Il calo dei prestiti bancari alle piccolissime imprese è comunque un fenomeno che è iniziato un decennio fa e si è interrotto solo nel biennio 2020-2021.


Il trend

Questa breve inversione di tendenza, spiega la Cgia, è avvenuta grazie al governo Conte bis che, all’indomani dello scoppio della pandemia, istituì un Fondo di garanzia pubblico per promuovere la liquidità alle Pmi colpite dall’emergenza Covid. I dati sono i seguenti: se al 31 dicembre 2011 gli impieghi vivi alle imprese con meno di 20 addetti ammontavano a 171 miliardi (pari al 18,8 per cento del totale erogato alle imprese italiane), successivamente abbiamo assistito a una caduta verticale che si è fermata agli inizi del 2020 (116,3 miliardi di erogato pari al 18,1 per cento del totale).
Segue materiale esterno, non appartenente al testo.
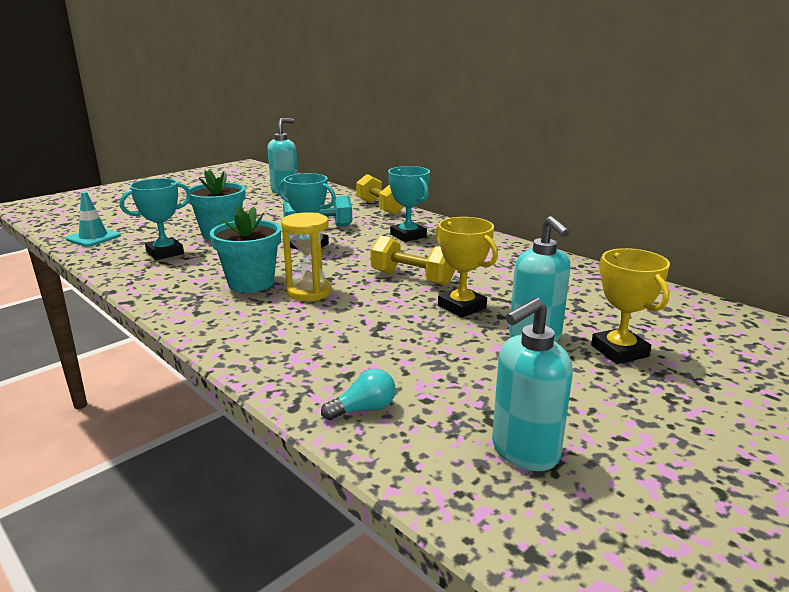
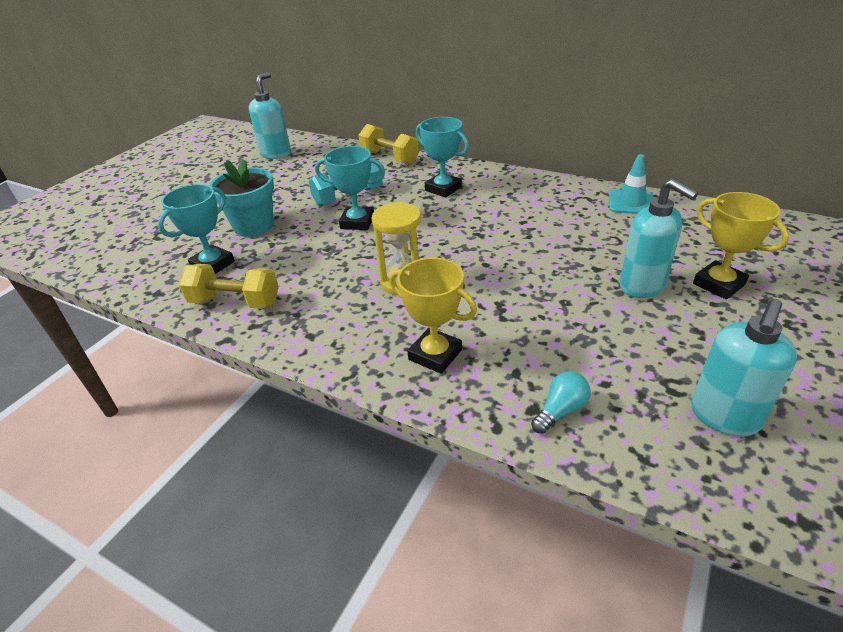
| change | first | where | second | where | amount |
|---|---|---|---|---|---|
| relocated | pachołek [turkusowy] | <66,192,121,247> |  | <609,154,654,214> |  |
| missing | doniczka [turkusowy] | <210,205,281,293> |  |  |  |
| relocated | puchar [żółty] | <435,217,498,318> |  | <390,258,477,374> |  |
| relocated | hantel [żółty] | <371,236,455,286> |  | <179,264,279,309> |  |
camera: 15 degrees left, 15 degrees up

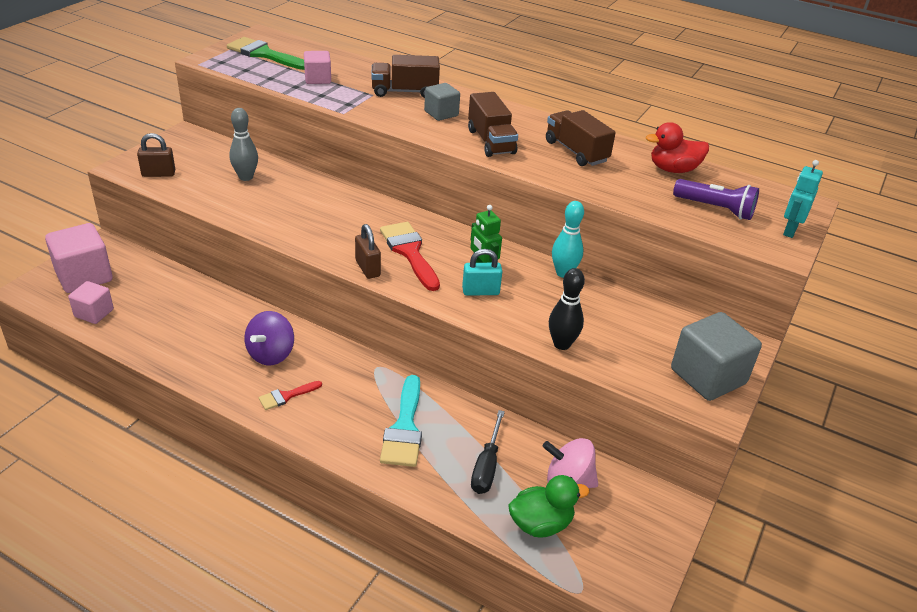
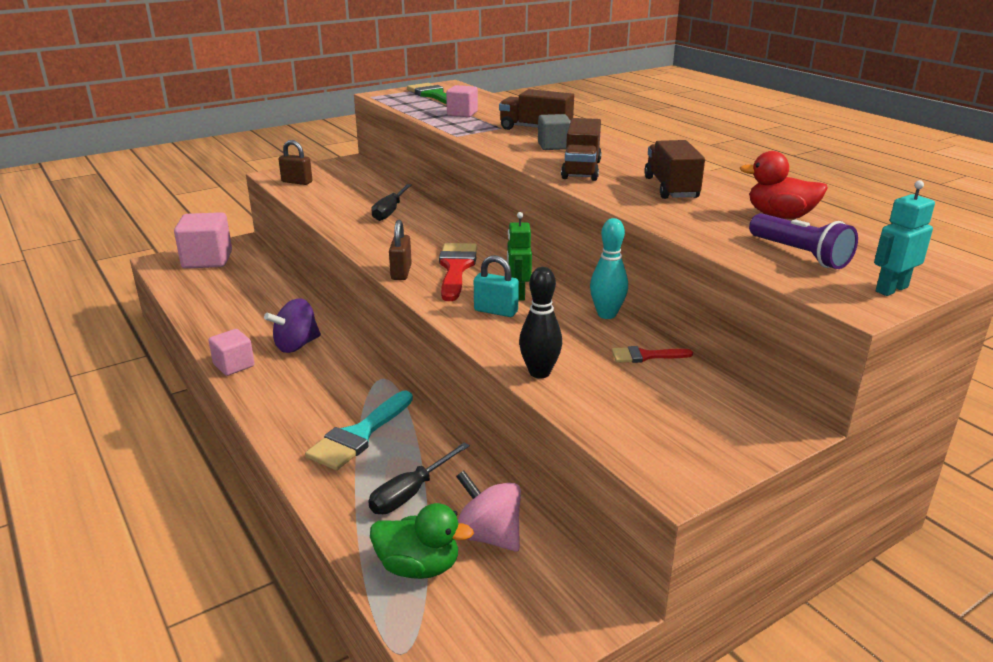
| change | first | where | second | where | amount |
|---|---|---|---|---|---|
| missing | kręgiel [szary] | <229,108,258,181> |  |  |  |
| relocated | sześcian [różowy] | <68,281,114,324> |  | <208,329,255,376> |  |
| missing | sześcian [szary] | <671,312,762,401> |  |  |  |
| relocated | pędzel [czerwony] | <259,381,322,410> |  | <612,346,693,363> |  |
| appeared |  |  | śrubokręt [czarny] | <371,184,412,221> |  |
camera: 30 degrees right, 10 degrees down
Nel biennio richiamato più sopra, lo stock ha invertito segno e ha raggiunto i 124 miliardi alla fine del 2021 (pari al 17,4 per cento del totale). Nell’ultimo anno, una volta esauritosi l’effetto “spinta” ascrivibile all’istituzione del fondo di garanzia pubblico, i prestiti sono tornati a scendere, toccando, al 31 dicembre 2022, la quota di 118,7 miliardi (pari al 16,9 per cento del totale erogato alle imprese). Va altresì segnato che se analizziamo l’andamento dei prestiti sempre alle piccolissime imprese su base trimestrale (rispetto allo stesso periodo dell’anno prima), pur tenendo

conto dei prestiti cartolarizzati e le cessioni diverse dalle cartolarizzazioni, le riclassificazioni, le rettifiche di valore intervenute nel periodo e le variazioni di cambio.


Negli ultimi 10 anni solo 7 trimestri su 40 monitorati hanno presentato una variazione positiva.